Geburtsstunde des dritten Geschlechts
Intersexuelle. Das Bundesverfassungsgericht in Deutschland erlaubt eine Eintragung in die Geburtsurkunde. Auch Tausende Österreicher sind weder Mann noch Frau
Vanja trägt Bart, aber im Reisepass und in der Geburtsurkunde steht ein F für female, weiblich. Dabei ist Vanja, der Name ist ein Pseudonym, weder Mann noch Frau, sondern intersexuell – also zwischen den Geschlechtern geboren. 1989 nahe Hannover zur Welt gekommen, trugen die Ärzte „Mädchen“ein. Doch spätestens in der Pubertät zeigte sich, dass Vanja, ohnehin wenig mädchenhaft, keine Östrogene produzierte, die Eierstöcke nicht funktionierten. Das Fazit einer Untersuchung: Vanja hat einen atypischen Chromosomensatz.
Nach Schätzungen gibt es zirka 80.000 Intersexuelle in Deutschland, also Menschen, die sich nicht dem männlichen oder weiblichen Geschlecht zuordnen lassen. Jahrelang kämpfte Vanja in mehreren Instanzen für ein drittes Geschlecht – „inter/divers“sollte in das Geburtenregister eingetragen werden können.
Grundrechte verletzt
Das Bundesverfassungsgericht in Karlsruhe gab der Klage nun Recht. Die Richter sehen einen Verstoß gegen das allgemeine Persönlichkeitsrecht und gegen das Verbot der Benachteiligung wegen des Geschlechts. Personen, die sich dauerhaft weder dem weiblichen noch dem männlichen Geschlecht zuordnen lassen, würden in ihren Grundrechten verletzt, heißt es – wenn sie das Personenstandrecht zwinge, das Geschlecht zu registrieren, aber keinen anderen positiven Geschlechtseintrag als weiblich oder männlich zulasse.

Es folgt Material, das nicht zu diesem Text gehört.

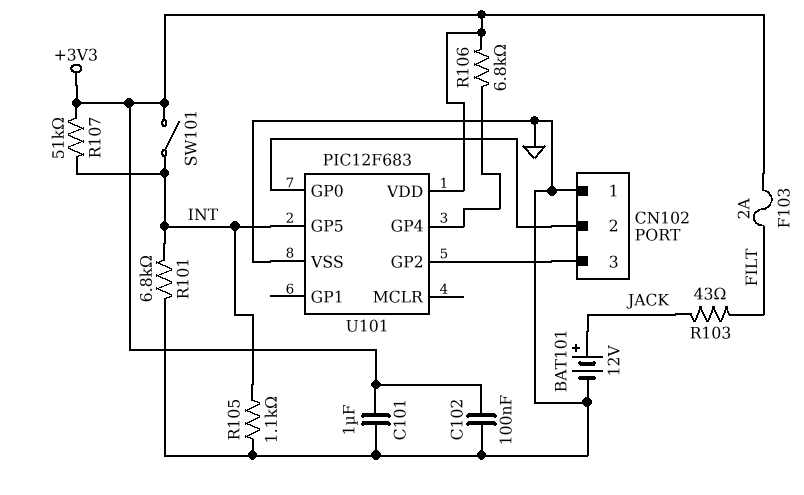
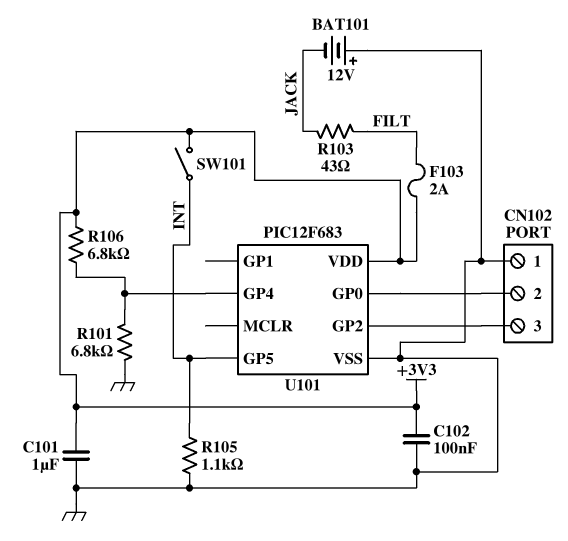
BAT101: 12V (plus JACK, minus GND) -> 12V (plus GND, minus JACK)
R101: 6.8k (GND, INT) -> 6.8k (GND, U101/GP4)
R107: 51k (+3V3, INT) -> none

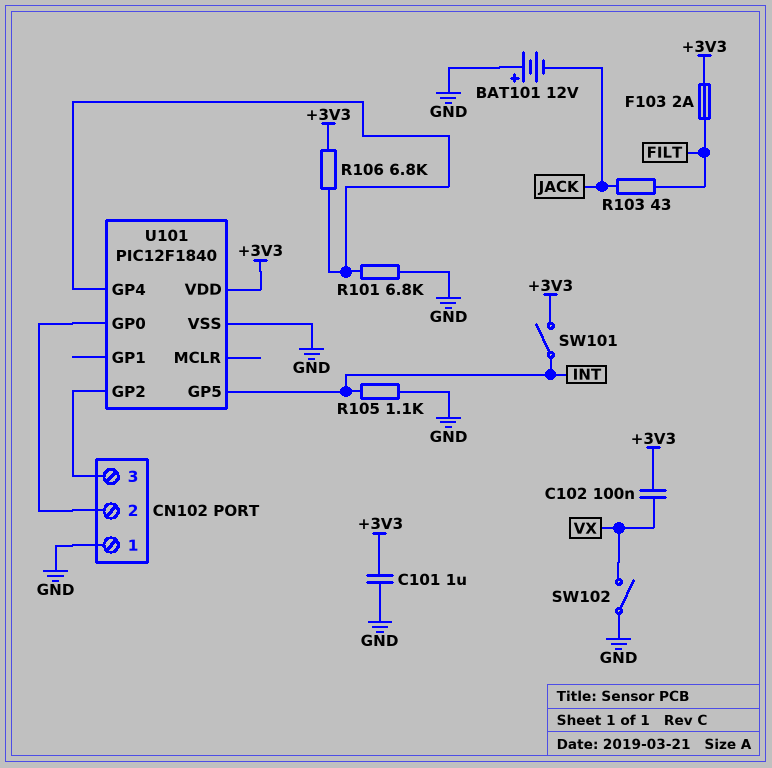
C102: 100nF (+3V3, GND) -> 100nF (+3V3, VX)
SW102: none -> switch (GND, VX)
U101: PIC12F683 -> PIC12F1840

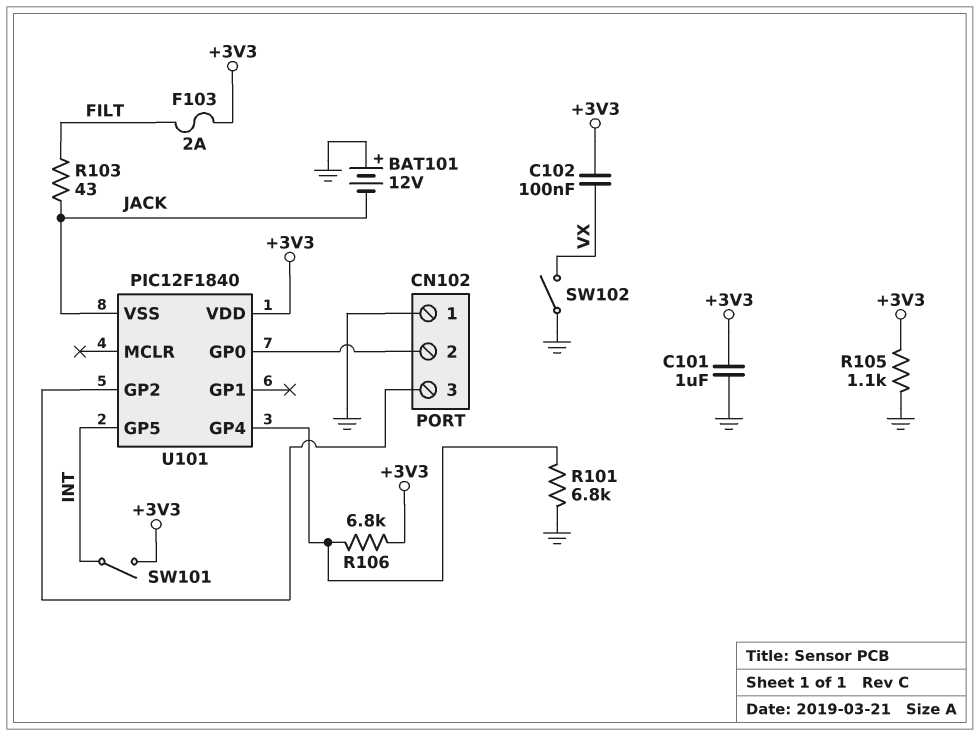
R105: 1.1k (GND, INT) -> 1.1k (+3V3, GND)
U101 pin VSS: GND -> JACK

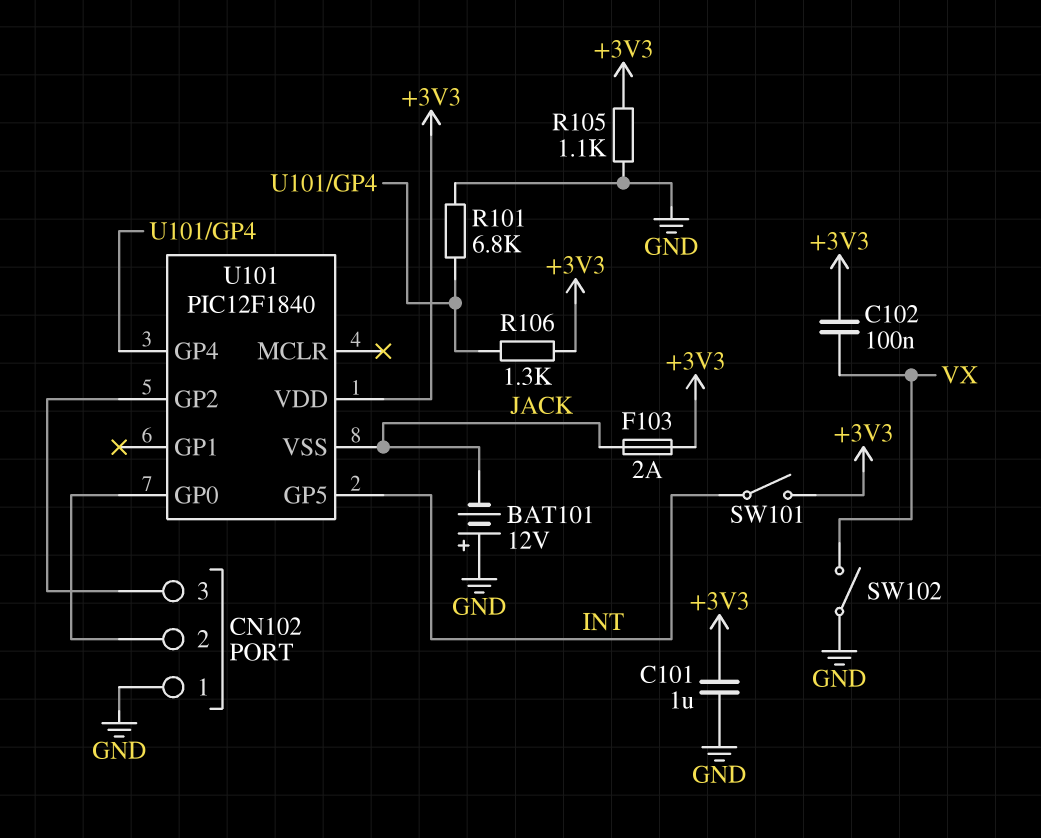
F103: 2A (+3V3, FILT) -> 2A (+3V3, JACK)
R103: 43 (FILT, JACK) -> none
R106: 6.8k (+3V3, U101/GP4) -> 1.3k (+3V3, U101/GP4)

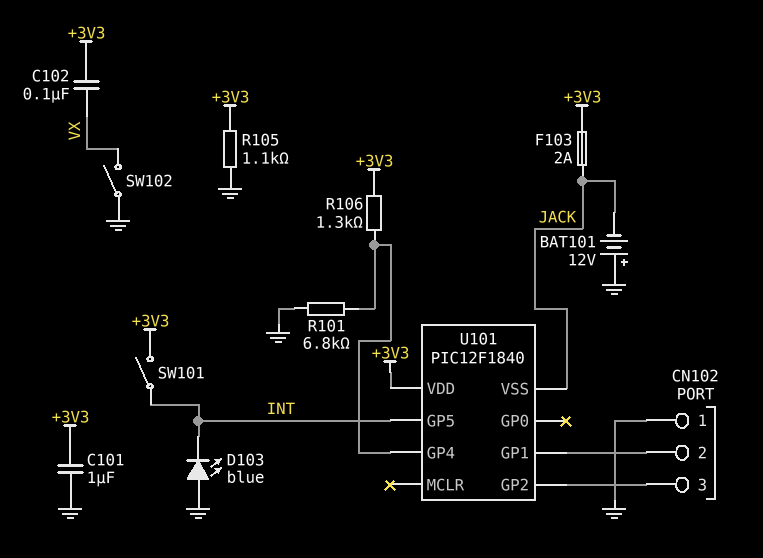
D103: none -> LED blue (A GND, K INT)
U101 pin GP0: CN102/2 -> none
U101 pin GP1: none -> CN102/2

Bis Ende 2018 muss der Gesetzgeber eine Neuregelung schaffen. Auch die bestehende „Alternative“, beim Geschlecht „fehlende Angabe“einzutragen, reiche nicht aus, stellten die Richter fest. Denn für viele Intersexuelle ist es eine diskriminierende Leerstelle – man fühle sich ja nicht geschlechtslos.
So wie Vanja, die sich 2013 an die Kampagnengruppe „Dritte Option“wandte. Sie plädieren schon lange für eine Lösung nach dem Vorbild Australiens: Wer sich dort nicht als Frau oder Mann wiederfindet, hat im Ausweis ein „X“stehen – es steht für „Indeterminate/Intersex/Unspecified“. Ähnliches gilt in Neuseeland, Indien, Bangladesch und Pakistan. In Nepal gibt es in Dokumenten das dritte Geschlecht als „O“für „other“ – andere. In Österreich, wo im Jahr 20 Kinder geboren werden, die nicht als männlich oder weiblich eingeordnet werden können, läuft eine Klage
Kleine Revolution
Dass jene von Vanja, die gemeinsam mit 100 anderen Betroffenen klagte, erfolgreich war, gilt als „kleine Revolution.“Dafür haben sich die Karlsruher Richter auch Zeit gelassen. Ein Jahr lang holten sie die Stellungnahmen von 16 Verbänden und Organisationen ein. Der Deutsche Ethikrat plädierte dafür, ebenso das Deutsche Institut für Menschenrechte, die Deutsche Gesellschaft für Sexualforschung sowie die Deutsche Gesellschaft für Psychologie. Gegen den Eintrag sprachen sich das Zentralkomitee der deutschen Katholiken sowie der Bundesverband der Deutschen Standesbeamten aus. Sie müssen nun umdenken und der Staat laut Gericht einen bürokratischen und finanziellen „Mehraufwand“für eine weitere einheitliche positive Eintragungsmöglichkeit hinnehmen.
Ehe für alle?
Vanjas Anwältin Katrin Niedenthal geht davon aus, dass sich die Entscheidung auch auf andere Lebensbereiche auswirken wird. Zum Beispiel auf das Eherecht. Denn seit Oktober gilt zwar die „Ehe für alle“, aber auch folgender Satz: „Die Ehe wird von zwei Personen verschiedenen oder gleichen Geschlechts auf Lebenszeit geschlossen.“Es schließt daher alle aus, die bisher als „geschlechtslos“galten.
Wovor das Urteil in Karlsruhe ebenfalls nicht schützt: vor den Diskriminierungen im Alltag. In welche Umkleidekabine oder auf welche Toilette gehen, mit dieser Frage oder blöden Sprüchen müssen sich intersexuelle Menschen weiterhin auseinandersetzen.